Un regista che cerca casa al Cairo, impresa quasi impossibile, mentre lavora al suo film. Una storia d’amore finita, le guerre, l’Iraq, il Libano, partire, restare, il cinema di chi vive in questi paesi che diviene sempre dibattito politico. È un esordio sorprendente quello di Tamer El Said con In the Last Days of City. Nouvelle vague e ispirazione del migliore cinema egiziano – la lezione di Chahine – nel cogliere i dettagli della realtà, volti, strade, miseria, rivolta. Siamo nell’Egitto di Mubarak, che sta per cadere, ma potremmo essere oggi in quello dei suoi generali che massacrano studenti e voci critiche.

Khalid, il protagonista, visita appartamenti tutti molto brutti.

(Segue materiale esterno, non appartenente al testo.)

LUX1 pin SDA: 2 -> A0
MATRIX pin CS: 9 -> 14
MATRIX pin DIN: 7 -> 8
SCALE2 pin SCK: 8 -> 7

E intanto cerca le sue storie sui volti e nei racconti dei suoi personaggi, una donna che insegna performance, una ragazza che ha perduto il padre in un incendio ed è ancora segnata da questo dolore.La madre malata che ricorda suo padre, il loro incontro, il passato e fatica a parlare ancora davanti al suo obiettivo. Qualcosa non torna però come nelle case in cui lo conduce ogni giorno, uno strano faccendiere.

Sono scassate ci trova polli, galline, sulle ascensori appena partono comincia a suonare la musichetta con la preghiera: Allah è grande. I suoi due migliori amici, anche loro cineasti vivono a Bagdad. Uno si è rifugiato in Germania, l’altro ha scelto di rimanere, non potrebbe fare nulla lontano dalla città. Il Cairo è per loro e per un altro amico libanese un punto di riferimento nonostante tutto, i suoi conflitti e la sua durezza.

E anche in questa contrapposizione, restare o partire, nella rivendicazione di un’appartenenza c’è molto di quella poetica che attraversa il cinema egiziano e non solo. E dalla dimensione personale passa inevitabilmente a quella collettiva, al presente di un conflitto che si estende ogni giorno di più e che non sembra lasciare spazi possibili. La Primavera si è disciolta in un nuovo regime, tollerato perché si oppone al terrorismo. Ma si può combattere per la democrazia usando le dittature? Non so se il film si chiede questo ma certo il regista entra nelle disillusioni di un passato recente che visto a distanza appare ancora più profetico. La realtà è dura, violenta, punteggiata da discrepanze e da conflitto.

E la scelta di mescolare diversi piani narrativi, di confondere «finzione» e «realtà», una linea solo apparente, dà al film una tensione e l’energia formale della sorpresa, una poetica politica senza proclami, con sussurrata lucidità.